L'évolution dans le bouddhisme est un peu différente. Il est vrai
qu'elle se fit pour l'essentiel hors de l'Inde. Remarquons enfin
que, s'il a peu à peu colonisé presque tout l'hindouisme (et,
au Tibet, tout le bouddhisme), le tantrisme ne fut cependant jamais
un mouvement de masse. Certes, il a marqué presque toute la religion
et une grande partie de l'art, il a produit une immense l ittérature,
mais, en raison de sa nature initiatique et du fait qu'il supposait
de ses adeptes l'accomplissement de certaines pratiques, il n'a
sûrement jamais été vécu effectivement que par un petit nombre.

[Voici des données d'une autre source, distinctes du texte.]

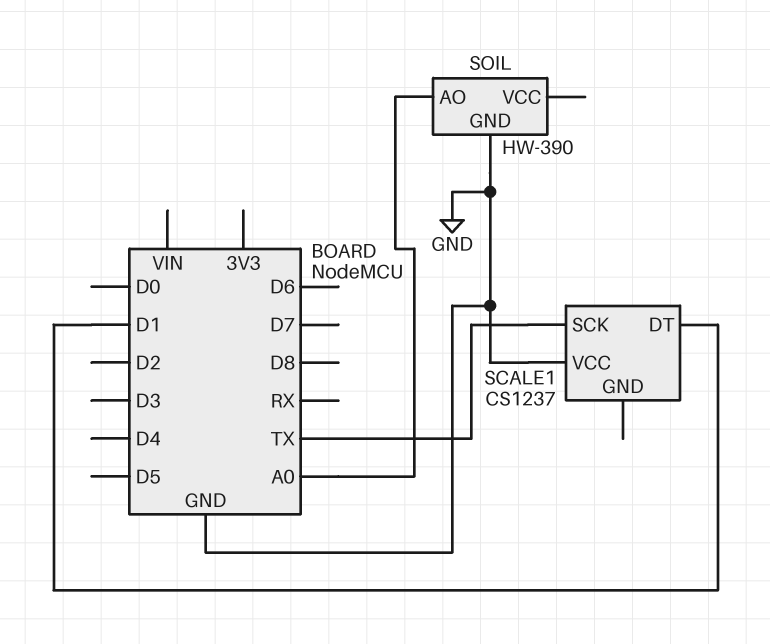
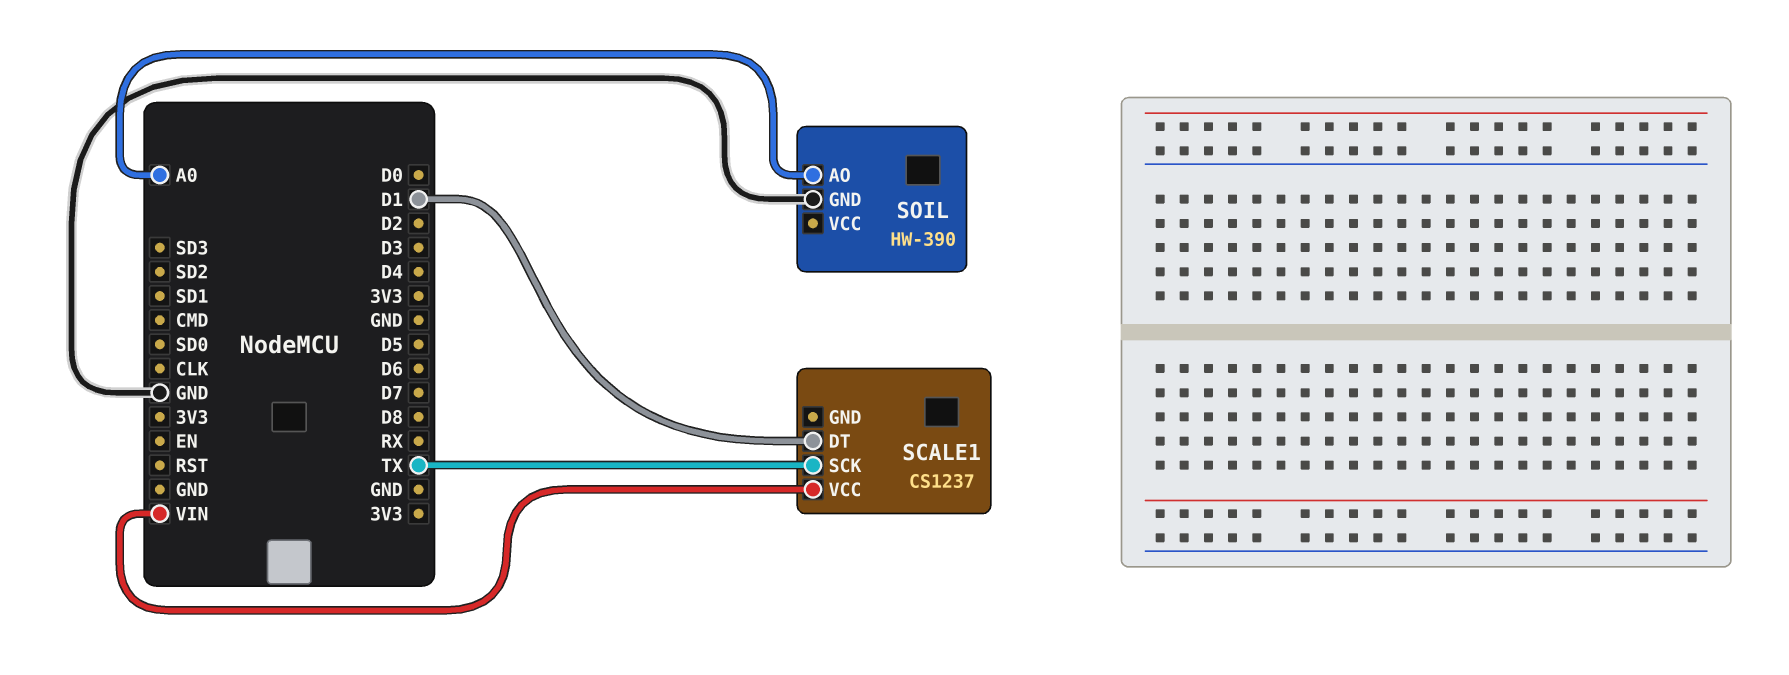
SCALE1 pin VCC: GND -> VIN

Le tantrika accompli est toujours
apparu comme un être exceptionnel, semi-divin, un siddha
, c'est-à-dire un être ayant atteint le but suprême et doué de
pouvoirs surnaturels. Les siddhas ont eu une place importante
dans l'hindouisme (sanskrit comme vernaculaire) et dans le bouddhisme
tantrique. Leur image est restée un peu celle de certains sadhu
(le terme vient de la même racine, sadh
) de l'Inde actuelle. De nos jours, en effet, le tantrisme garde
en Inde (sauf au Bengale, où il est plus ouvertement répandu)
une aura de mystère inquiétant, même si l'intérêt qu'il suscite
en Occident a pu contribuer un peu à le faire mieux admettre :
cela, bien entendu, pour les sectes " officiellement " tantriques.
Car, pour la masse des pratiques rituelles ou des éléments de
croyances tantriques présents partout dans l'hindouisme, la question
ne se pose pas, les croyants et usagers de ces rites ne les ressentant
pas comme tantriques. (On retrouve ici l'ambiguïté déjà signalée
de la situation du tantrisme.)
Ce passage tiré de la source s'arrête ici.